Audio signals collected at one node are transmitted to the other node and output to the speakers on the remote computer. Audio signals collected at the second node are output on the speakers of the first. Conceptually, the information flow is structured as two independent streams of digital audio data.

This simple audio-processing application can be implemented as a PERC Pico application. The software, currently under development, represents the first implementation of the proposed Real-Time Specification for Java (RTSJ) profile for safetycritical and resource-constrained applications. "Hard real-time profile" refers to this environment.

MAINTENANCE AND SCALABILITY REQUIREMENTS
Moore's Law helps explain the rapid growth in the size and complexity of typical embedded applications. Competitive pressures encourage software to expand to fill the capacity of ever-more-capable hardware. Studies of certain consumer electronic devices reveal that the amount of code in new product releases closely tracks Moore's Law, roughly doubling in size every 18 to 36 months.

Twenty years ago, it was common for all software in each new embedded device to be written by one or two engineers in less than a year's calendar time. Modern embedded software development is very different. Given that each new product revision incorporates hundreds of thousands, if not millions, of lines of additional code, the embedded software developer's responsibility is now shifting more toward the challenge of integrating many independently developed software components.

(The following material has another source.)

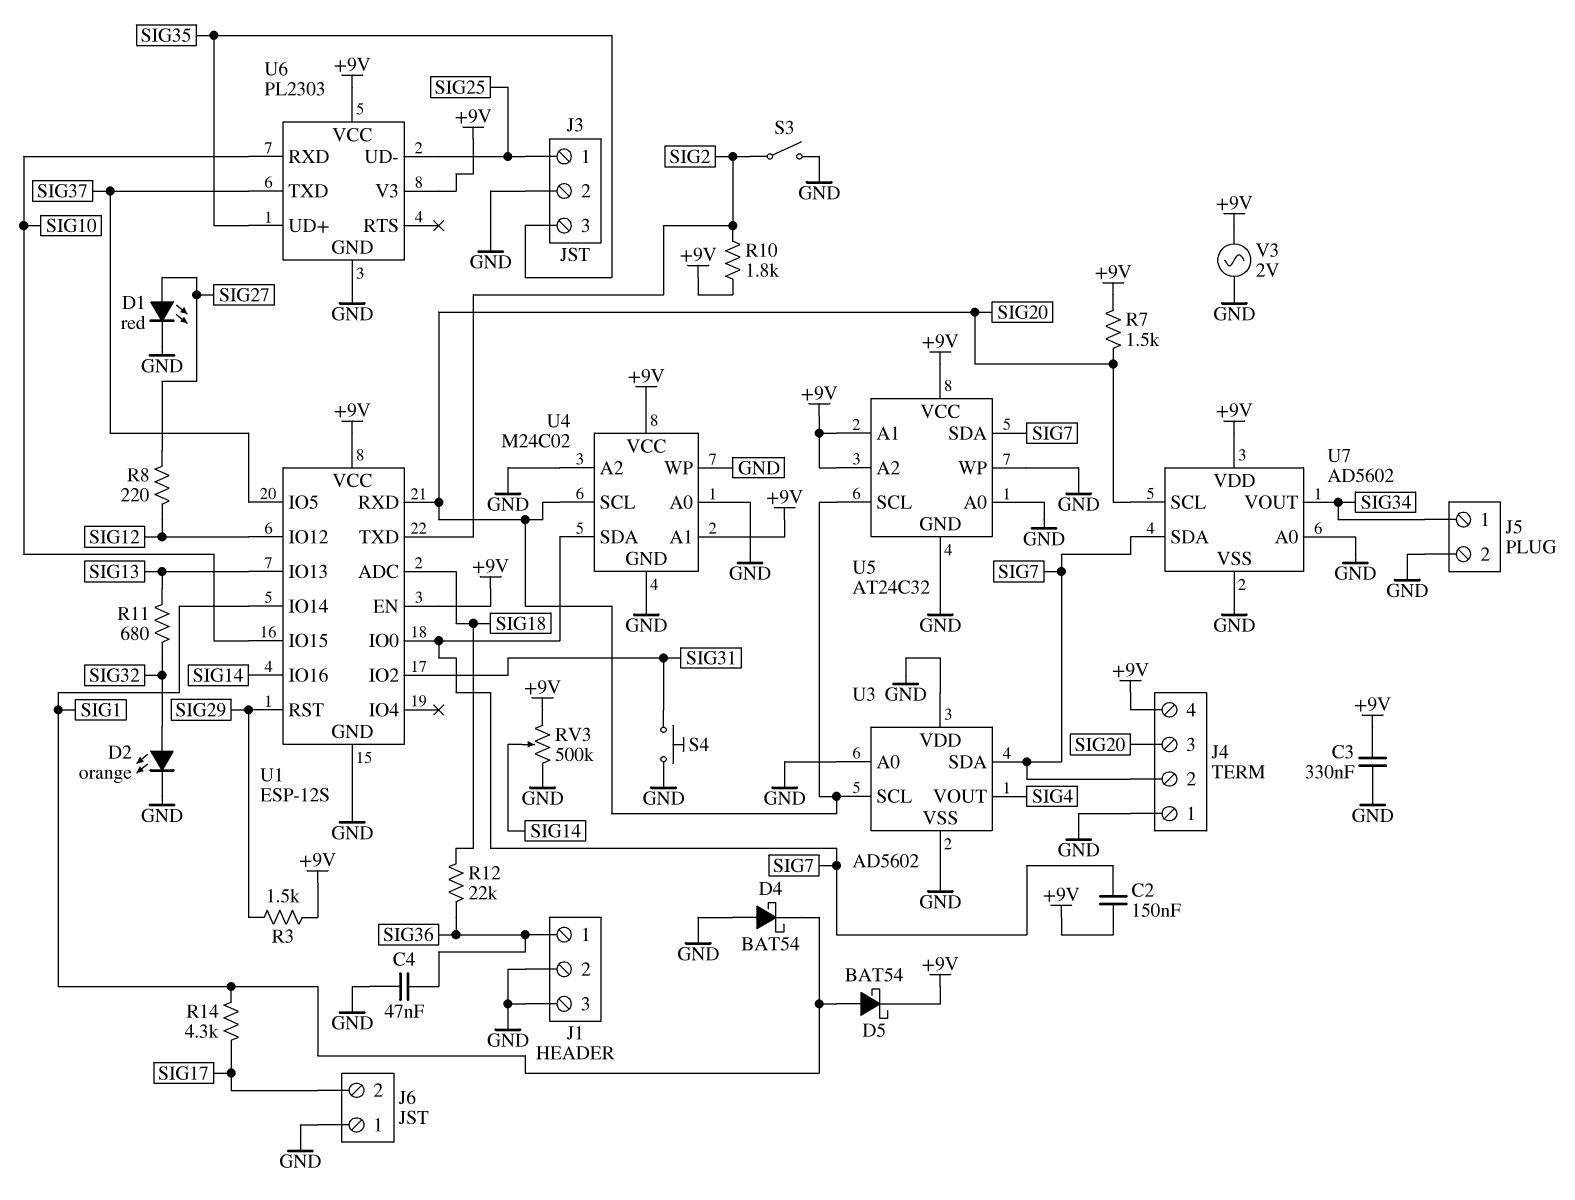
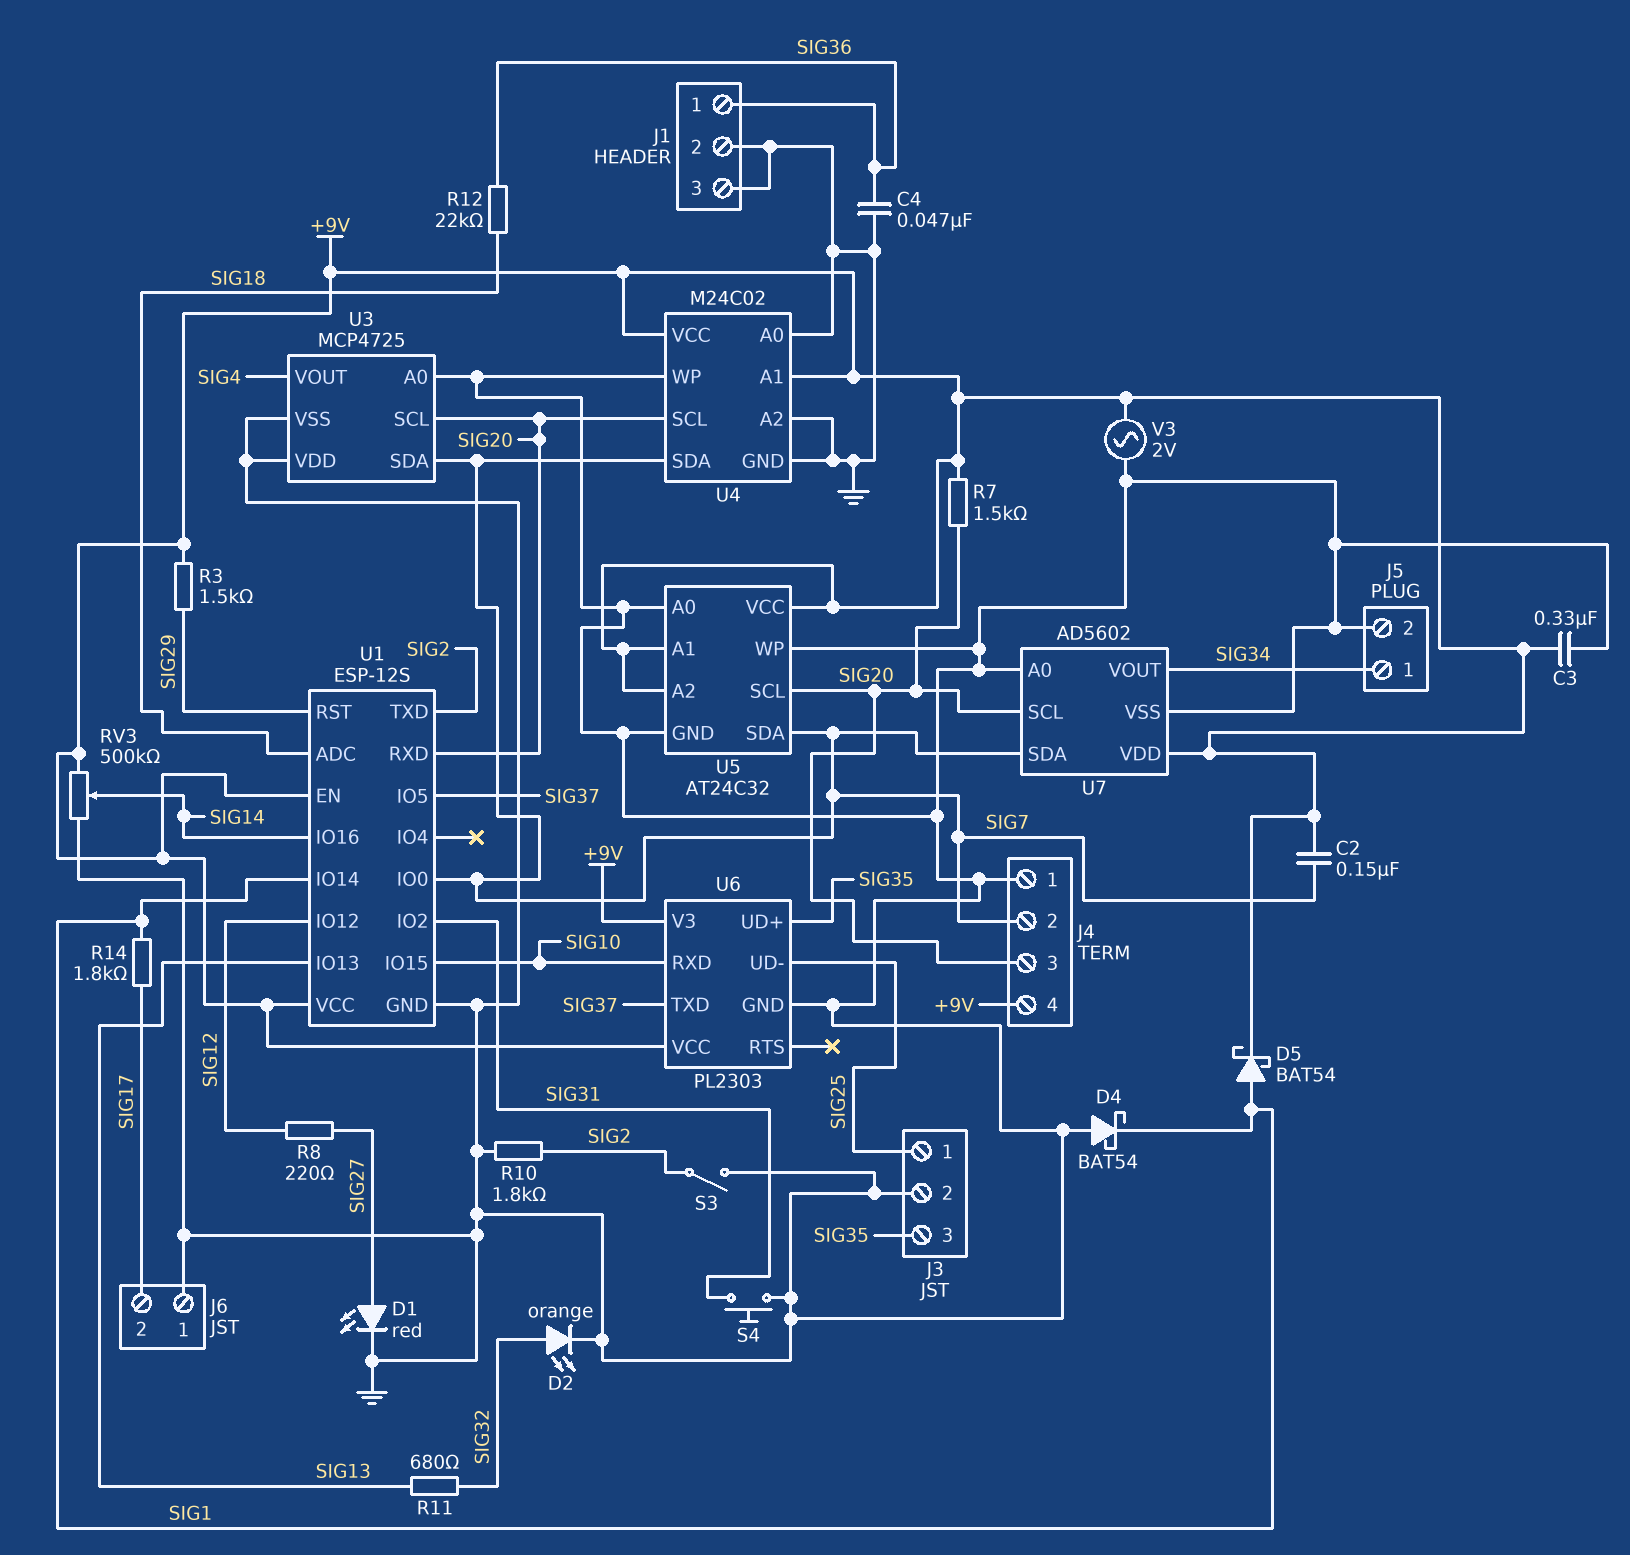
R10: 1.8k (+9V, SIG2) -> 1.8k (GND, SIG2)
R14: 4.3k (SIG1, SIG17) -> 1.8k (SIG1, SIG17)
U3: AD5602 -> MCP4725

This simple digital audio example represents a prototypical low-level embedded software "product." For most products, the cost of developing the original software is small compared to the cost of maintaining the software throughout the product life cycle. Consider how this application would likely evolve during the product's lifetime:

  • The software would need to be ported to different operating systems and different processing platforms. This will change its CPU time and memory requirements.
  • The software would be integrated with different mixes of complementary functionality. Perhaps the next-generation product would include video signals, too. Maybe it would support the sharing of digital whiteboards to facilitate remote conferencing or possibly become integrated with e-mail and calendar software. Or, some uses may add a recording facility to capture a session to disk.
  • The two-node network topology may need to be generalized to support the conferencing of arbitrarily large groups of participants.
  • The interface to analog-to-digital converters (ADCs) and digital signal processing (DSP) may evolve. In some configurations, an operating system provides this service. In others, this application might include the devicedriver interface to the audio subsystem hardware and DMA memory devices. The audio hardware itself is likely to evolve, requiring the software device drivers to evolve.
  • The network communication protocols may need to change. In some circumstances, the software will rely on underlying operating-system services to interface to the network. Even the interface to operating-system network services is likely to change as various network communication protocols evolve, yielding new quality-of-service parameters and higher bandwidths. In other cases, this application will need to include the low-level device drivers for the hardware interface and may need to implement the communication protocol stacks. The same fundamental communication capabilities might be implemented on low-cost dedicated serial channels, coax and twisted-pair data links with carrier-sense multipleaccess/collision detection (CSMA/CD) technology, wireless, fiber-optic, and other media that's still to be invented. The communication libraries may incorporate compression, encryption, error detection and correction, and sliding window protocols.

This list identifies some of the many ways in which this software would likely evolve if it were put into commercial service. The list isn't intended to be exhaustive, but rather to illustrate the benefits of retaining the design advantages of Java, even for resource-constrained and hard real-time applications.